Phase 2: Eradication

Memory Scanning
Since AsyncRAT runs purely in memory, initiate full memory scans using endpoint protection suites capable of detecting behavioral anomalies in RuntimeBroker.exe and sihost.exe.

Script Blocking
Enforce policy to prevent WSF/JScript execution by default or associate .js/.wsf files with Notepad instead of the Windows Script Host.

Phase 3: Recovery

Credential Reset
Force password resets for all users who executed the VHD, as AsyncRAT prioritizes stealing saved passwords from browsers and email clients.

Re-image
For confirmed infections, re-imaging is recommended due to the potential for deep persistence and lateral movement.

Phase 4: Lessons Learned
Update security awareness training to specifically highlight "double extension" attacks and the danger of mounting external files.

Remediation - THE HOME USER TRACK

Priority 1: Safety (Identity & Isolation)

Disconnect
Immediately disconnect the infected PC from the internet to stop the attacker from controlling the device or accessing the webcam.

Unhide Extensions
Enable "File name extensions" in Windows View settings. This reveals the true nature of files like invoice.pdf.vhd so you aren't tricked by the icon.

Priority 2: Scan & Clean

Run Antivirus
Perform a "Full Scan" using Malwarebytes or Windows Defender. Ensure the definition database is up-to-date to detect the memory-resident payload.

Check "Mounted" Drives
Open "This PC" in File Explorer. If you see a drive you don't recognize (like E: or F), right-click and select "Eject".

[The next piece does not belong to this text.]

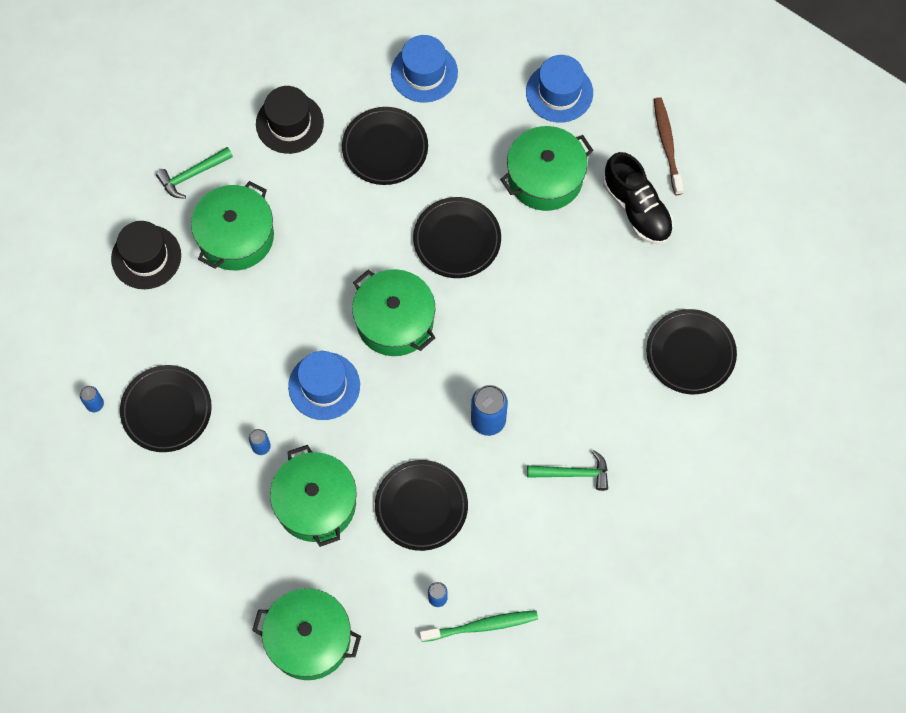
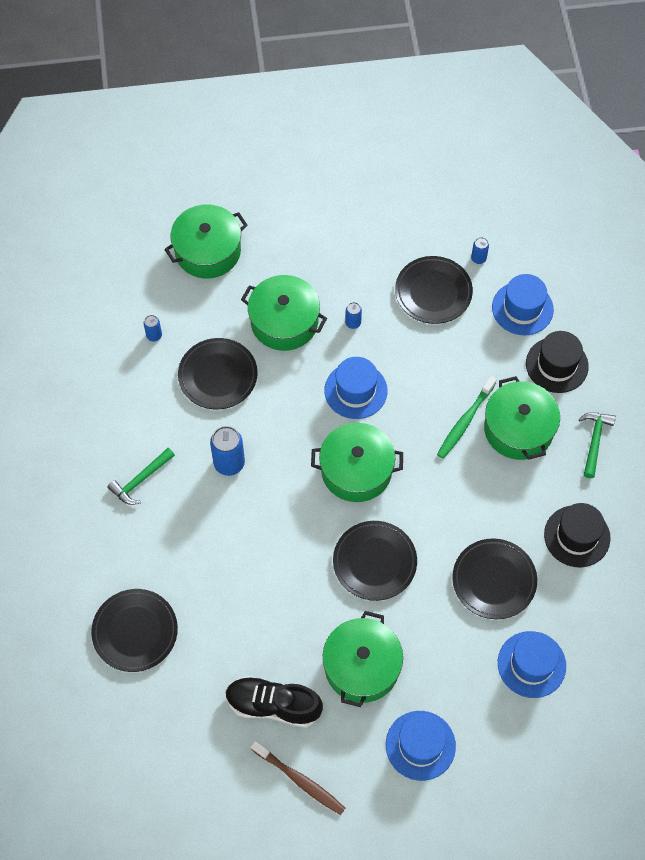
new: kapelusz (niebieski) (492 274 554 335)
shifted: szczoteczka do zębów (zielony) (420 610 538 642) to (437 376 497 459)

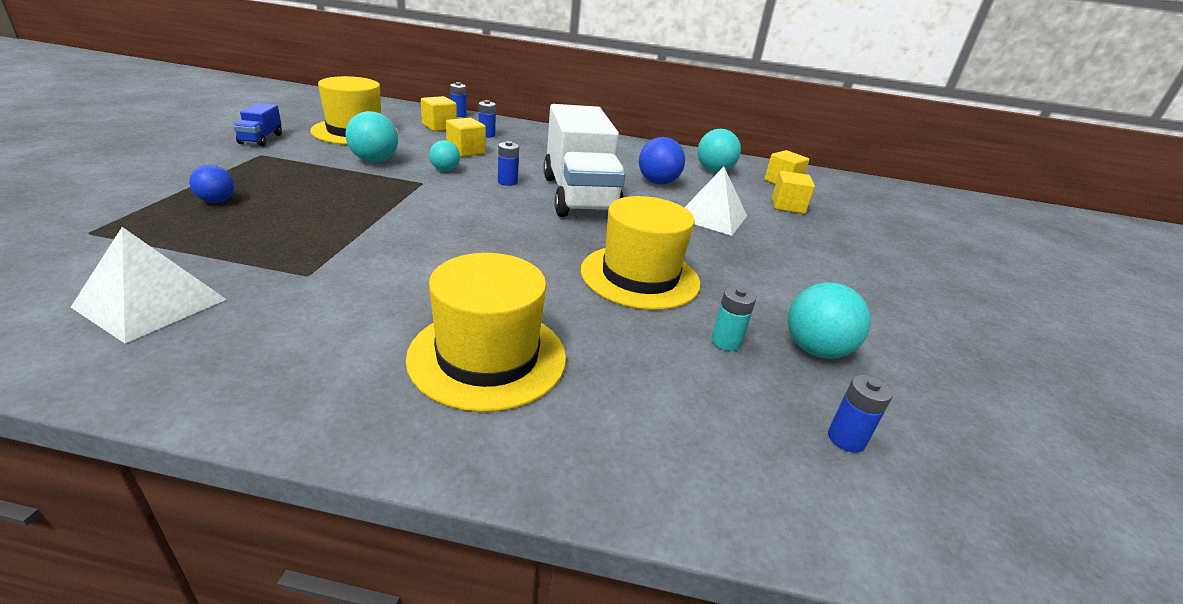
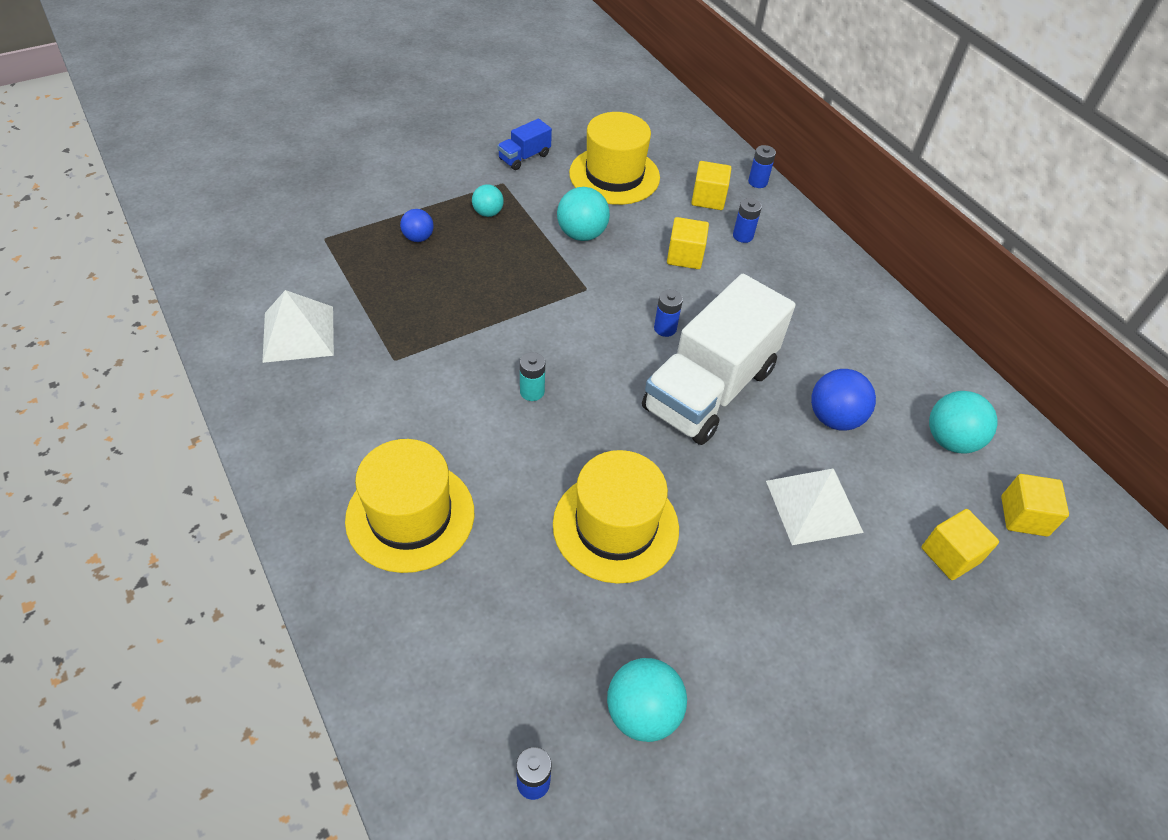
shifted: piłka (turkusowy) (429 140 460 171) to (472 184 504 217); bateria (turkusowy) (711 286 756 351) to (520 352 545 401)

Priority 3: Account Recovery

Change Passwords
Using a different, clean device (like your phone), change passwords for your email, bank, and social media. AsyncRAT steals these instantly.

Hardening & References

Baseline
CIS Benchmark for Windows 10/11: Ensure "Hide extensions for known file types" is DISABLED (scored recommendation).

Attack Surface Reduction (ASR)

Rule
"Block JavaScript or VBScript from launching downloaded executable content."

Reference
NIST SP 800-83 (Guide to Malware Incident Prevention and Handling).

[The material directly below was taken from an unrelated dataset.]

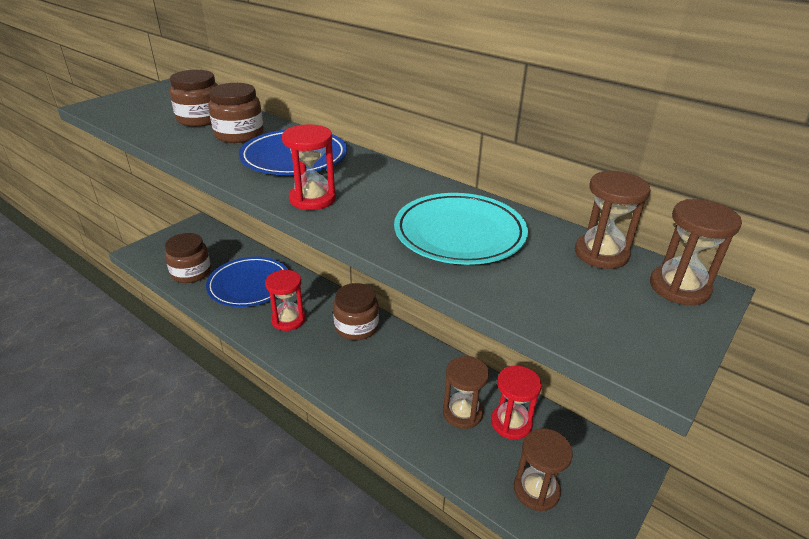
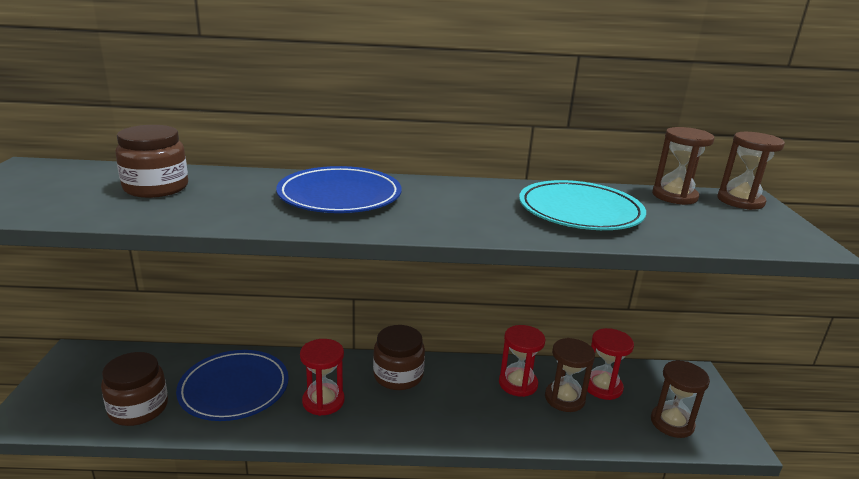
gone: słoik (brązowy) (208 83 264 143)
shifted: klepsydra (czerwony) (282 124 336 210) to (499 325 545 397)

Malwarebytes Threat Intelligence

Securonix (Campaign Origin)

ThreatDown (Infrastructure Analysis)

Malwarebytes Labs (Payload Analysis)

 

[Andy Ful]

It is an old and well-known method. However, a more prevalent version is the VHD file without a PDF icon, with an embedded shortcut that has a PDF icon and a hidden WSH file (or another script).